Here are some notes of TF-IDF as a measure for identifying keywords in a document. To efficiently indexing documents for future search, it is important to identify the keywords in a document. For a word $latex w$ to be a good keyword, first, it should be relatively rare. This can be measured by the inverse document frequency (IDF), which is equal to
$latex \log_2 \frac{N}{N_w}$,
where $latex N$ is the number of all known documents and $latex N_w$ are the number of documents containing the word $latex w$. Secondly, a useful keyword is likely to appear frequently in the target document, thus we should multiple IDF by the term-frequency, which will be denoted as $latex n_w^d$ for the word $latex w$ and a document $latex d$. Therefore, the TF-IDF is defined as
TF-IDF = TF $latex \times$ IDF = $latex n_w^d \log_2 \frac{N}{N_w}$.
Now, let’s try to interpret TF-IDF in the context of information theory. In particular, the mutual information between two variables $latex X$ and $latex Y$ depicts the degree of correlation between the variables. If we consider the expression of the mutual information,
$latex I(X;Y)=\sum_{x,y} p(x,y) \log_2\frac{p(x,y)}{p(x)p(y)}\triangleq\sum_{x,y} i(x;y)$.
We can see that $latex I(X;Y)$ is large if individual terms $latex i(x;y)$ are large. This suggests that $latex i(x;y)$ can be used as a measure of how relevant between two outcomes $latex x$ and $latex y$.
Now, if we let $latex D$ denote a random document uniformly sampled from all possible documents and $latex W$ denote a random word uniformly sampled from all words inside all documents. What will be $latex i(d;w)$ for a document $latex d$ and a word $latex w$? We have
$latex i(d;w) = p(d,w) \log_2 \frac{p(d|w)}{p(d)}$
$latex = p(d) p(w|d) \log_2 \frac{1/N_w}{1/N}$
$latex = \frac{1}{N}\frac{n_w^d}{n^d} \log_2 \frac{N}{N_w}$
$latex = \frac{1}{N} \frac{TF-IDF(d,w)}{n^d},$
where $latex n^d$ is the number of words in the document $latex d$.
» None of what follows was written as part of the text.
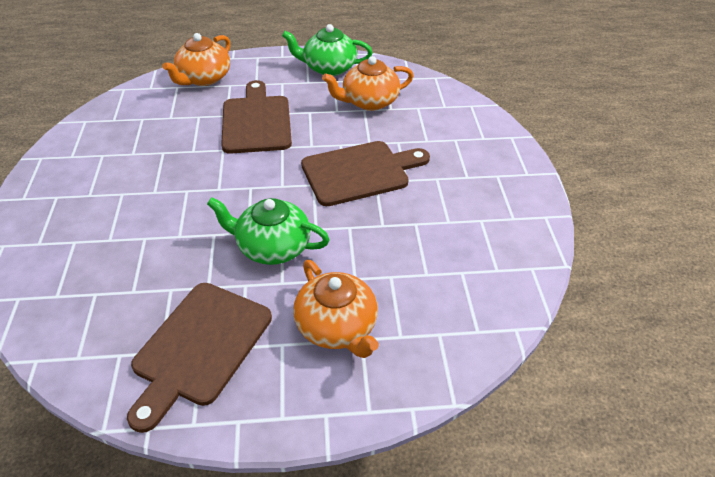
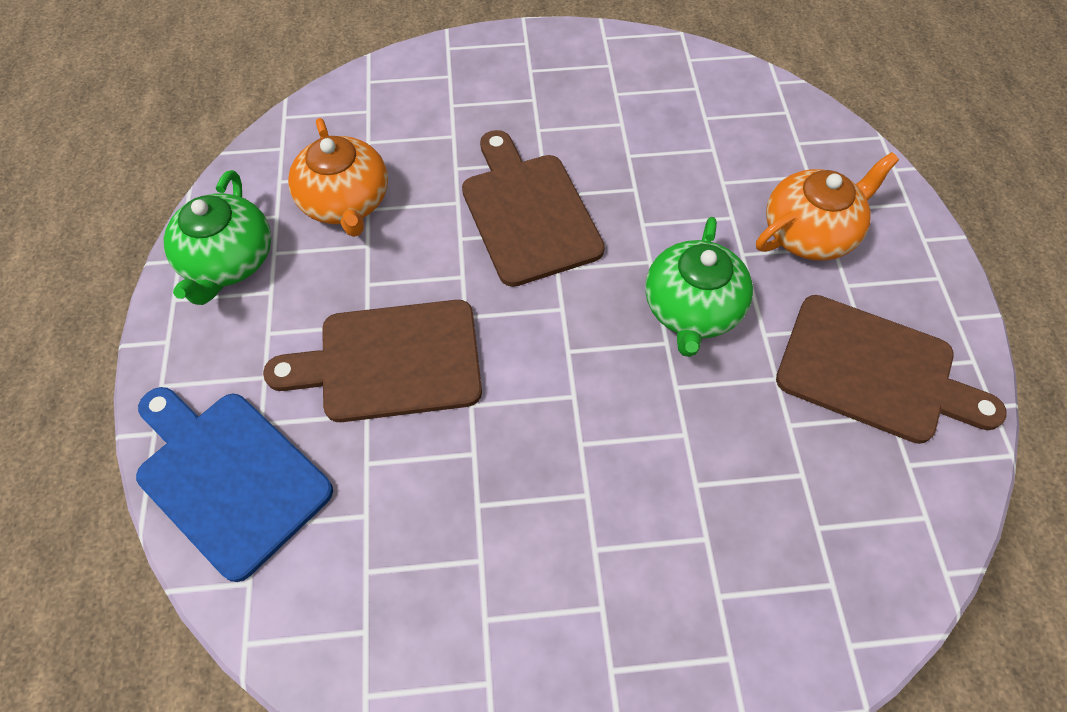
camera: 90 degrees left, 15 degrees up
(203, 78) = (228, 477): orange teapot -> blue cutting board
Now, if we want to find the best keyword of a document $latex d$, we would try to find the $latex w$ that has the maximum $latex i(d;w)$. That is,
$latex w^*=\arg\max_w i(d;w)$
$latex =\arg\max_w \frac{1}{N} \frac{TF-IDF(d,w)}{n^d}$
$latex =\arg\max_w TD-IDF(d,w)$.
Note that the last equality holds since $latex N$ and $latex n^d$ are independent of $latex w$. This indeed suggests that TF-IDF is a good relevance measure between a document and a word.